3ConFA: A Robust Feature Aggregation Framework for High-dimensional Data Optimization
Clive Asuai
*
Citizen Finance (CiFi) Network, Canada.
Akazue Maureen
Department of Computer Science, Delta State University, Abraka, Nigeria.
Abel Edje
Department of Computer Science, Delta State University, Abraka, Nigeria.
Mayor Andrew
Department of Statistics, Delta State Polytechnic, Otefe-Oghara, Nigeria.
Peace Oguoguo Ezzeh
Department of Computer Science, Federal College of Education (Technical), Asaba, Nigeria.
Houssem Hosni
University of La Rochelle, France.
Ibrahim Khan
Department of Electrical and Computer Engineering, University of Illinois Urbana-Champaign, USA.
*Author to whom correspondence should be addressed.
Abstract
High-dimensional datasets pose significant challenges in machine learning, including overfitting, increased computational complexity, and reduced model interpretability. In response to these challenges, this paper introduces the Three Conditions for Feature Aggregation (3ConFA) framework, a feature selection approach based on ensembles that seeks to reduce dimensionality without reducing predictive performance. The 3ConFA framework integrates three key techniques; Chi-square (χ²) test, Information Gain (IG), and Decision Tree-based Recursive Feature Elimination (DT-RFE), and applies stringent conditions to select only the most relevant features. A feature is retained if and only if it satisfies all three conditions: (1) IG score ≥ mean IG threshold, (2) χ² score ≥ mean χ² threshold, and (3) DT-RFE importance score = 1.

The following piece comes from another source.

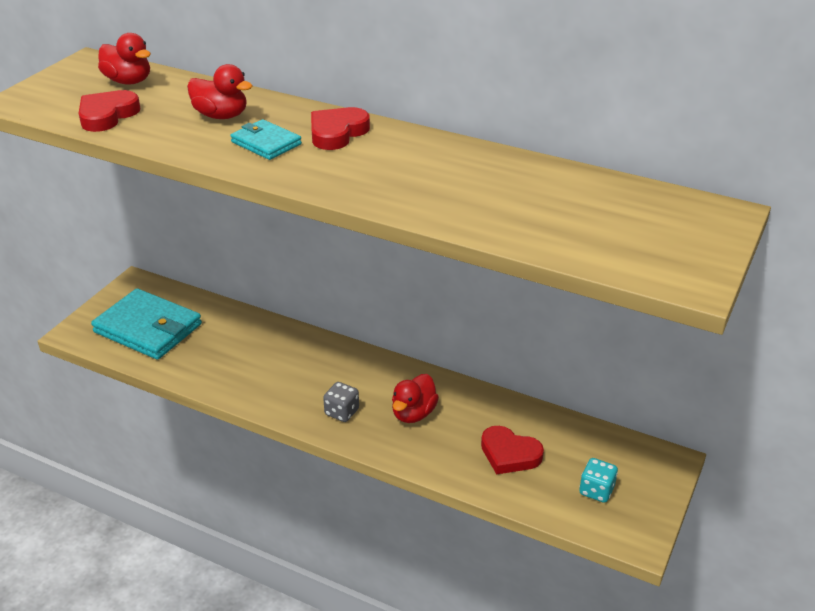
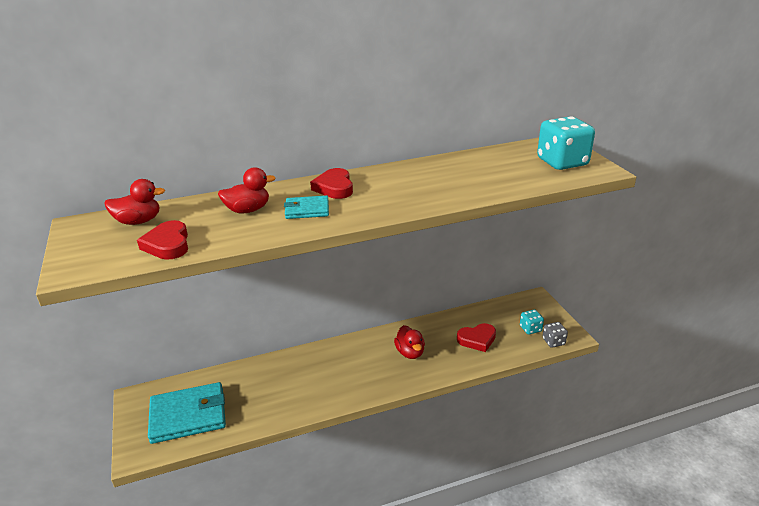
camera: 45 degrees left, 5 degrees down
(342, 412) = (375, 377): grey dice -> grey dice (553, 342)
(660, 242) = (562, 162): none -> turquoise dice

Experimental evaluation on ten benchmark datasets demonstrates the effectiveness of the framework, achieving feature reductions of up to 98.75% (e.g., Dexter dataset) while improving classification accuracy (e.g., Madelon: 78% → 85%). Performance metrics (precision, recall, F1-score) were consistently enhanced after feature selection, confirming that 3ConFA enhances model generalization without tradeoff in critical information. The framework’s adaptability across diverse datasets highlights its potential for applications in fraud detection, healthcare, and image classification.
This study contributes a structured, condition-driven feature aggregation approach that outperforms traditional filter and wrapper methods. Future work may explore adaptive thresholding and integration with deep learning models.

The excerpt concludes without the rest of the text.